There are two things that seem to remain constant if you spent your teenage years pissing off your parents by running off to punk shows or rigorously training those neck muscles for more effective windmilling. These two things are a long burning passion for house shows combined with basically being your mates’ band’s biggest fan.
My friends and I started going to house shows not long after we started going to house parties, but once you hit the age of being able to drive overnight on excursions to neighbouring cities without being exiled by your parents, you will step up your regularity. The experience of the raw energy and camaraderie you get from a house show is like the first punk show you ever went to, you realise it’s a house party on steroids and that people sat in a kitchen looking awkwardly into their drinks doesn’t hold up.
When somebody decides to have bands play their living room/kitchen/basement/garage you know that they’ve basically given permission for their house to get wrecked (or that they’re the messiah, pick one!).
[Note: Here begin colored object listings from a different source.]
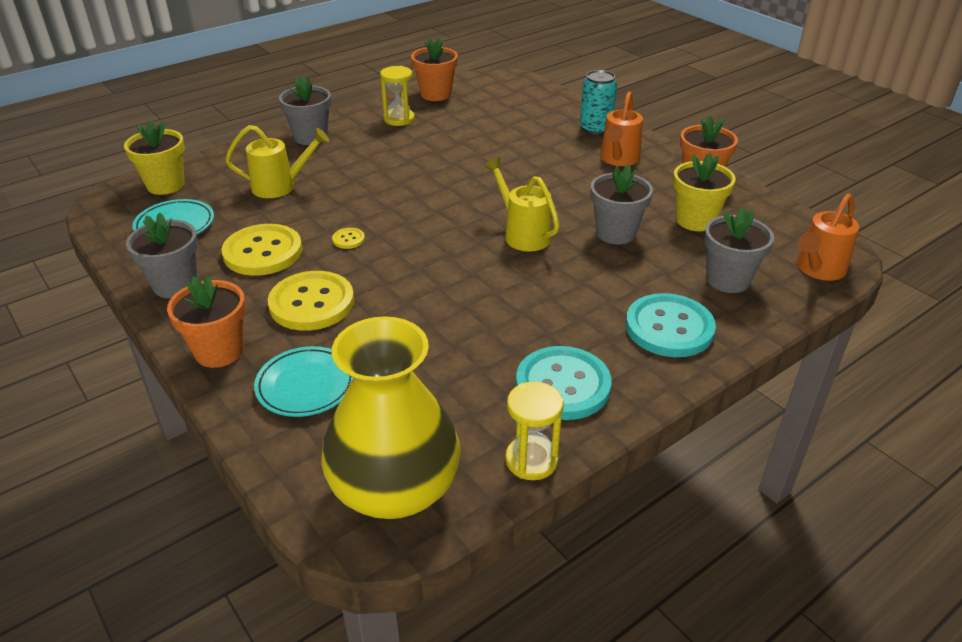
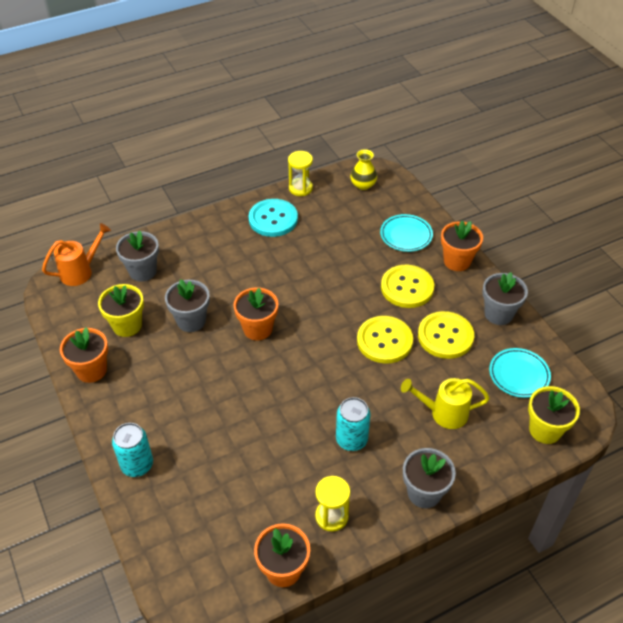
camera: 170 degrees left, 10 degrees up
(348, 239) = (384, 341): yellow button -> yellow button, size x2.36
(385, 160) = (351, 439): none -> turquoise can
(395, 488) = (363, 185): yellow vase -> yellow vase, size x0.46
(523, 234) = (257, 329): yellow watering can -> orange flower pot
(618, 160) = (142, 409): orange watering can -> none
(669, 328) = (199, 244): turquoise button -> none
People will be standing on literally anything with elevation! Fridges, fireplaces, counter-tops; you name it! There will be footprints on the ceiling, footprints on tables, footprints on faces revealing careless toothy smiles.
It’s things like this that make a house show what it is and always has been, at it’s core – a coming-of-age practice. Whether it’s playing music to your friends or hearing it from strangers, it’s the rawest form of music with no involvement from money hungry promoters or venue owners. There are no dickhead bouncers and the only exchange of money is bands selling merchandise out of an empty kitchen cupboard or the coin hat that gets passed around the room to go towards petrol.
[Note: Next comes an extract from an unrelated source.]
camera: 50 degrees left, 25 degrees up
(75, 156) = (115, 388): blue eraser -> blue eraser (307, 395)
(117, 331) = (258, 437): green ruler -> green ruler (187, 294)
- Venom Prison @ Tom’s front room 24/06/17
The UK underground music scene circa 2017 is in very good place right now with tons of new bands coming out of the woodwork, messing with fresh sounds and ideas. This resurgence has in effect created a revival of the house show with cities such as Leeds, Brighton and Cardiff putting on lots of interesting varied house shows.
You should be doing it too, have a chat with your housemates/parents (or don’t!) and start something special, something eternal.